Problem Solved — Printmaking Class Transformed with GFS Bench Booth

GFS Bench booth with items

When a printmaking lab at the University of Wisconsin-Green Bay, Manitowoc Campus was gutted earlier this year, Berel Lutsky wanted only one thing — a safe, high-quality paint booth for his students.

Before the renovation, students worked under a chemistry lab fume hood that Lutsky retrofitted with an explosion-proof fan motor. It was far from ideal, and he could tell the imperfect equipment hampered students’ creations.

“It wasn’t great,” said Lutsky, a professor of art. “It was a pretty common fume hood and didn’t have filtering elements to filter anything out.”

The printmaking lab is now twice as large and features a 5-by-4-foot Bench Paint Booth from Global Finishing Solutions (GFS). It features an integrated, raised booth bench, adequate airflow and high-efficiency filtration. Lutsky takes comfort in knowing his students are now working in a code-compliant environment.

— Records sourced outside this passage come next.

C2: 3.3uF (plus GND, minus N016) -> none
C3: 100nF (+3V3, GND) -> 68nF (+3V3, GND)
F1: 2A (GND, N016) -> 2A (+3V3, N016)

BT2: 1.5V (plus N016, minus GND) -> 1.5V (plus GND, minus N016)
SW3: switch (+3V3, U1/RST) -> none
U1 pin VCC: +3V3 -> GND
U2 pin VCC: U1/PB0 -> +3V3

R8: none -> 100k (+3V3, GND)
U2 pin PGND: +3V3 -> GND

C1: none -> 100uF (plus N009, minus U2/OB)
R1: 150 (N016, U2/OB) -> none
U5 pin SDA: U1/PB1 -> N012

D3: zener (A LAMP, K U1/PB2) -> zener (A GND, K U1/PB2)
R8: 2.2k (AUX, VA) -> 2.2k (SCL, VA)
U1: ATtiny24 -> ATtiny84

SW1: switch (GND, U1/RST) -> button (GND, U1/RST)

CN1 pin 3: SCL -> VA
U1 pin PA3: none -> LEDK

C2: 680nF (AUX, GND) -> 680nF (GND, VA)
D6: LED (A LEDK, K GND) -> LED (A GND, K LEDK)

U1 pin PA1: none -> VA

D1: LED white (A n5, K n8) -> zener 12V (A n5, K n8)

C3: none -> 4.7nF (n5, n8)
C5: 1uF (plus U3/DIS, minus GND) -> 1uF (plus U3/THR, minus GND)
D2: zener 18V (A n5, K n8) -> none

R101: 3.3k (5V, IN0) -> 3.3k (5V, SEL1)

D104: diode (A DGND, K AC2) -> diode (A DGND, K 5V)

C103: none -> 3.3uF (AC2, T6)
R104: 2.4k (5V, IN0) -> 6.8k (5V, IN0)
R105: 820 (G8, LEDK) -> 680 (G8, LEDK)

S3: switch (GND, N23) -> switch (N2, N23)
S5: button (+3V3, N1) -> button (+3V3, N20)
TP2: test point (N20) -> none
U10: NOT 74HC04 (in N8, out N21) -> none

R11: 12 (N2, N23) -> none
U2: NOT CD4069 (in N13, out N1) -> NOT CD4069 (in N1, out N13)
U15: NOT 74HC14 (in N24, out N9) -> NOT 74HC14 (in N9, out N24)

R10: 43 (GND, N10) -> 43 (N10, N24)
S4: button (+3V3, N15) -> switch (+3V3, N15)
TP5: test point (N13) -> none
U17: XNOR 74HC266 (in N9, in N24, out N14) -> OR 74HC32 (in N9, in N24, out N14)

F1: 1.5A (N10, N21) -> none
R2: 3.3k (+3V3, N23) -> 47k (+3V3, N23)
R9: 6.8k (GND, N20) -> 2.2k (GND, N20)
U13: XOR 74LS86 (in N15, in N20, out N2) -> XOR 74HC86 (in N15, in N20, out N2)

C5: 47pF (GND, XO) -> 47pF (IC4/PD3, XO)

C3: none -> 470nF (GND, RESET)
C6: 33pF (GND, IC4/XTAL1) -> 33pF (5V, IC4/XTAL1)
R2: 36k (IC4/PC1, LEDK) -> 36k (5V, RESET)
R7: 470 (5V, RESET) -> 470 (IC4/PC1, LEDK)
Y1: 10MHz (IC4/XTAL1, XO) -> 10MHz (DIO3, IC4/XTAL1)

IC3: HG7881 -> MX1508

Each semester, his class of 14 to 18 students uses the paint booth to spray paints and solvents, mainly with garden-variety spray paint and occasionally an acrylic paint that resembles a floor wax. They spray plates that they then etch, as the paint gives the plates a speckled effect. They also use lithography — a printing process using a metal plate on which the image areas are worked with a greasy substance so the ink adheres to them, while the non-image areas are made ink-repellent.

Lutsky worked with the university’s architects and Grainger, a supplier of GFS products, to turn his vision of acquiring the benchtop paint booth into a reality.

“I was given a blank slate to work with,” Lutsky said. “The university told me to put in whatever I needed, and I got to do most of the planning. I knew we needed a paint booth that was well built and code compliant.”

High-powered fans and motors create consistent airflow in the Bench Paint Booth, giving students a cleaner workspace for a better paint job. The manometer monitors overspray buildup on exhaust filters, and a fluorescent light fixture in the ceiling provides a brighter painting environment.

“There is a lot less turbulence in the Bench Booth compared to our previous setup,” Lutsky said. “The Bench Booth has a nice airflow through it, so we use it to dry other coatings as well. It is also lit inside, whereas the old fume hood was not. Having lighting in there has really helped eliminate shadows when students are spraying.”

Lutsky hopes more students become interested in printmaking now that the renovated building offers a top-notch workspace, with safe, efficient working conditions. The Bench Booth from GFS truly has transformed Lutsky’s class – a fixture for creativity for years to come.